Transparency and Accountability - The three-tier system ensures that all deliveries and sales are tracked and recorded. Through this partnership with the state, Illinois alcohol distributors assure the excise police and revenue departments that every transaction involving alcohol in Illinois is appropriately taxed and only sold through licensed establishments. This also protects consumers against counterfeiting and tainted products.

Distributors also provide an efficient and accountable process for collecting the significant state taxes levied on alcohol products. They have the ability to monitor the sale of a product from the time it leaves the manufacturer to the time it arrives at the retailer, which makes distributors the best equipped for collecting state taxes. Like Illinois, most states find it much easier to collect taxes from a limited number of distributors rather than from the thousands of retail establishments selling alcohol or the thousands of alcohol manufacturers.

In addition, the three-tier system allows for proper regulation of Illinois’ alcohol laws. The system regulates retail sales, ensuring that retailers have obtained appropriate permits, are not able to purchase alcohol if they have open invoices that are 30 days or more delinquent, do not sell to those under the legal drinking age, pay state and local taxes, and generally comply with state and federal alcohol beverage laws.

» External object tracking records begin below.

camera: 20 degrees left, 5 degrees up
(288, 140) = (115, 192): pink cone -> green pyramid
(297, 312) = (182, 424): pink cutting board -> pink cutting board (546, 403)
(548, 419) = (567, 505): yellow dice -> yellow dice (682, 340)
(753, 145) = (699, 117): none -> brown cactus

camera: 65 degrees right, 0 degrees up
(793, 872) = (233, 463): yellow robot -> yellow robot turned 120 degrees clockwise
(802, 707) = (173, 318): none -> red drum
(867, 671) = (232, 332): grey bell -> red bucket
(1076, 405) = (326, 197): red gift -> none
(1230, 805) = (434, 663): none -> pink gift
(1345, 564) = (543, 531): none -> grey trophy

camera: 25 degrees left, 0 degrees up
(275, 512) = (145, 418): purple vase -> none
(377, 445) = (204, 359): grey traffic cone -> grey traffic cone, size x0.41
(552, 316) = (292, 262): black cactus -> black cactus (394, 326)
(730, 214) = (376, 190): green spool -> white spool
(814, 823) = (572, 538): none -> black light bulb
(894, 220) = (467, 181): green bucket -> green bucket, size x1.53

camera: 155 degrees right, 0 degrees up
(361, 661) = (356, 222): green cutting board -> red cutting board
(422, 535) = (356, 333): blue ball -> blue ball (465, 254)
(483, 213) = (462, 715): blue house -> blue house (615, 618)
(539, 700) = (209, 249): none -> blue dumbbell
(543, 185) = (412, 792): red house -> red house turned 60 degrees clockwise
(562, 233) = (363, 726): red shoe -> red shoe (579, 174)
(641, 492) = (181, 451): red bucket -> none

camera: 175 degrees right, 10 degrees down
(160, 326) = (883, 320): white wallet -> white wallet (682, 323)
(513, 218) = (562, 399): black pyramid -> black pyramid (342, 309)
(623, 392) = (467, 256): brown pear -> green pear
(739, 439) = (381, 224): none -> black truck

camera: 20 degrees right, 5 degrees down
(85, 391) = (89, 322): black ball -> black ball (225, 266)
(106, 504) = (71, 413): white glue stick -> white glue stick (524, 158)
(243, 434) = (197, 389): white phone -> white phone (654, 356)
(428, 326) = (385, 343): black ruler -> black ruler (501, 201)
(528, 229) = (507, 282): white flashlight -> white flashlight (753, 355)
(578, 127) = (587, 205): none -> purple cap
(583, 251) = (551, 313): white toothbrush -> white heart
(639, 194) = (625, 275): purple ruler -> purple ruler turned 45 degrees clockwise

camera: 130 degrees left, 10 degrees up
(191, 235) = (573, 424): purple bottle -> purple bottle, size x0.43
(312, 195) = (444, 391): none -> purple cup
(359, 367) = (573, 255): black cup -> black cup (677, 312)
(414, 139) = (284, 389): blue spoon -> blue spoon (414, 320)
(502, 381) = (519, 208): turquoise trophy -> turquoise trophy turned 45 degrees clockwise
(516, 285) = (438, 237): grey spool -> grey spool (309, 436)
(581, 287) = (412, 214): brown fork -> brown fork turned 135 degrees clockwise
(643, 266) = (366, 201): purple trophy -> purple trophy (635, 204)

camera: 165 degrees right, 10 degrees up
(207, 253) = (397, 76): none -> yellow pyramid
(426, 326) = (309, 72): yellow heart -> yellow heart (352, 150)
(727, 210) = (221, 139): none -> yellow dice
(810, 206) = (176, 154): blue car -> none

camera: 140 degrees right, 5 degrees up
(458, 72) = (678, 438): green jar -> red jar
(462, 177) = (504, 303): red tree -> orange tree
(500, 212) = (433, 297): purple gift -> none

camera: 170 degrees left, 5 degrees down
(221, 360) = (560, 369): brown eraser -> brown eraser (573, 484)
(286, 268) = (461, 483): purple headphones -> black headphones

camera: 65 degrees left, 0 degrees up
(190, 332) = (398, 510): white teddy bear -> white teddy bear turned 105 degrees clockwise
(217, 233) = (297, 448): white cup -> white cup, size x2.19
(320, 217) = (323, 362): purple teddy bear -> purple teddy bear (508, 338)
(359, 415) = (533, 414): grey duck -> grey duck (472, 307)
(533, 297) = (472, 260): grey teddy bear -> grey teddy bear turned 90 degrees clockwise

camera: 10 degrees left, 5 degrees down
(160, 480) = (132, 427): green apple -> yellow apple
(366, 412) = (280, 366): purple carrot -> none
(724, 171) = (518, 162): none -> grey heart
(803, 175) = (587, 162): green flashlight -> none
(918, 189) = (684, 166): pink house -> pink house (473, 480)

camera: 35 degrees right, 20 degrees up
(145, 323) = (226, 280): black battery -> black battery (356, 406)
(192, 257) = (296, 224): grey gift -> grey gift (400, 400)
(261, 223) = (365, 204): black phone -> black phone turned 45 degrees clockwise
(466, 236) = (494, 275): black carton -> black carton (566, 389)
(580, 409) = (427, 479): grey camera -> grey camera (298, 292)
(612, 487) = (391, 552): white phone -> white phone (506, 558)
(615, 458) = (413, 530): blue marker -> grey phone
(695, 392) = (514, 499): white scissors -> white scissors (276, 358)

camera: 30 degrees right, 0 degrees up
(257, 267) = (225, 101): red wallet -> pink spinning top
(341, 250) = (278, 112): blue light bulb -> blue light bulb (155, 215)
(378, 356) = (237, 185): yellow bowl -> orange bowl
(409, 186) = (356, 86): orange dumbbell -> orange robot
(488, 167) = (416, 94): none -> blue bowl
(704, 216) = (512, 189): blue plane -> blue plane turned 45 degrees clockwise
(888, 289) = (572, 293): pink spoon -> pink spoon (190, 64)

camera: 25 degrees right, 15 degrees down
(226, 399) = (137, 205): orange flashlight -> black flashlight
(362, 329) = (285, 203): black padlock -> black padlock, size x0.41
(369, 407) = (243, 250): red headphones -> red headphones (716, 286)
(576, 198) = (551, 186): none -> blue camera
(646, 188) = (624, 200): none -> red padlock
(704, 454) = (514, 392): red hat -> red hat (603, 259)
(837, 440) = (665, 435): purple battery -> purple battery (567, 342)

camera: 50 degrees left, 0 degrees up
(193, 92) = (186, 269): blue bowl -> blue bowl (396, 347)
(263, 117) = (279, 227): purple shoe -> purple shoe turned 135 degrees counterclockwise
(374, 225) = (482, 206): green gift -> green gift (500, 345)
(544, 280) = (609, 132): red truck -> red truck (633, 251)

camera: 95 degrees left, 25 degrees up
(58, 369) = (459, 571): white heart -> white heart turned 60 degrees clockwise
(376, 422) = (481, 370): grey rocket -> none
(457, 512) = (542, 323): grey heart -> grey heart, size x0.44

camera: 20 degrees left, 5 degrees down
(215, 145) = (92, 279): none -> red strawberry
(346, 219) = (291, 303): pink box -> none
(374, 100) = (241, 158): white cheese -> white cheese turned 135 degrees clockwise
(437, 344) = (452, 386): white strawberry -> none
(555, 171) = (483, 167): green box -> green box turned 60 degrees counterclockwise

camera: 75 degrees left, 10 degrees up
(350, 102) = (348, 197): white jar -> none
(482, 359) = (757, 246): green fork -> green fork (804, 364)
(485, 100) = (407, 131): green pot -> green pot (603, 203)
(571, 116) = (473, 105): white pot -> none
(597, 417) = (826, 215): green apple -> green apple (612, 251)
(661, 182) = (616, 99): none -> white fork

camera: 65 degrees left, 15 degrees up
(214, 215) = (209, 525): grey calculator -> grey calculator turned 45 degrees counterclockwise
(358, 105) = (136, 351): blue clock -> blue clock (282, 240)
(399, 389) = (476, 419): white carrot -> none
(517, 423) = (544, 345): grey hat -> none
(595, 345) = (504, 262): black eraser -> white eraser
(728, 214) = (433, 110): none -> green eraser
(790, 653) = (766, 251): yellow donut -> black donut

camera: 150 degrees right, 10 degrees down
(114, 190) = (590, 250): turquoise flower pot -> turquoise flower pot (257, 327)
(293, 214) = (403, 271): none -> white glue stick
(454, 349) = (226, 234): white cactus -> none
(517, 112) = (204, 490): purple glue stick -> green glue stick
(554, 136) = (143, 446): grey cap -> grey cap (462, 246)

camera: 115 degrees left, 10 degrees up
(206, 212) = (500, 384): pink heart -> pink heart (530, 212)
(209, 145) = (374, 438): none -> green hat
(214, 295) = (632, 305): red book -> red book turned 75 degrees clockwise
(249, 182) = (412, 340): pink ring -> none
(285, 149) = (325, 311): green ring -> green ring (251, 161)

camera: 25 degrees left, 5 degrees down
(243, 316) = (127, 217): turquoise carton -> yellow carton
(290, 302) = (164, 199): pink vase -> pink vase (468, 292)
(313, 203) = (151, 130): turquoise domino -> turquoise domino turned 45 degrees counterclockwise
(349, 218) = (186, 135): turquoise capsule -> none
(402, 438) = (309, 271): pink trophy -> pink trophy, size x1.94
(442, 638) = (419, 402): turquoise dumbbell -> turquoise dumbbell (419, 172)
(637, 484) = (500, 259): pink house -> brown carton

Product Integrity - Because distributors maintain such a transparent and accountable process, the risk of product tampering is reduced and the ability for unsafe or substandard products to make their way into Illinois’ alcohol market is minimized.

Reduced Access to Minors - With the three-tier system in place, manufacturers cannot sell alcohol products directly to consumers. Rather, distributors ensure that products are delivered only to licensed retailers who are known to be in compliance with state laws. Only retailers who, to the distributors’ knowledge, check consumers for proper identification can sell alcohol to consumers.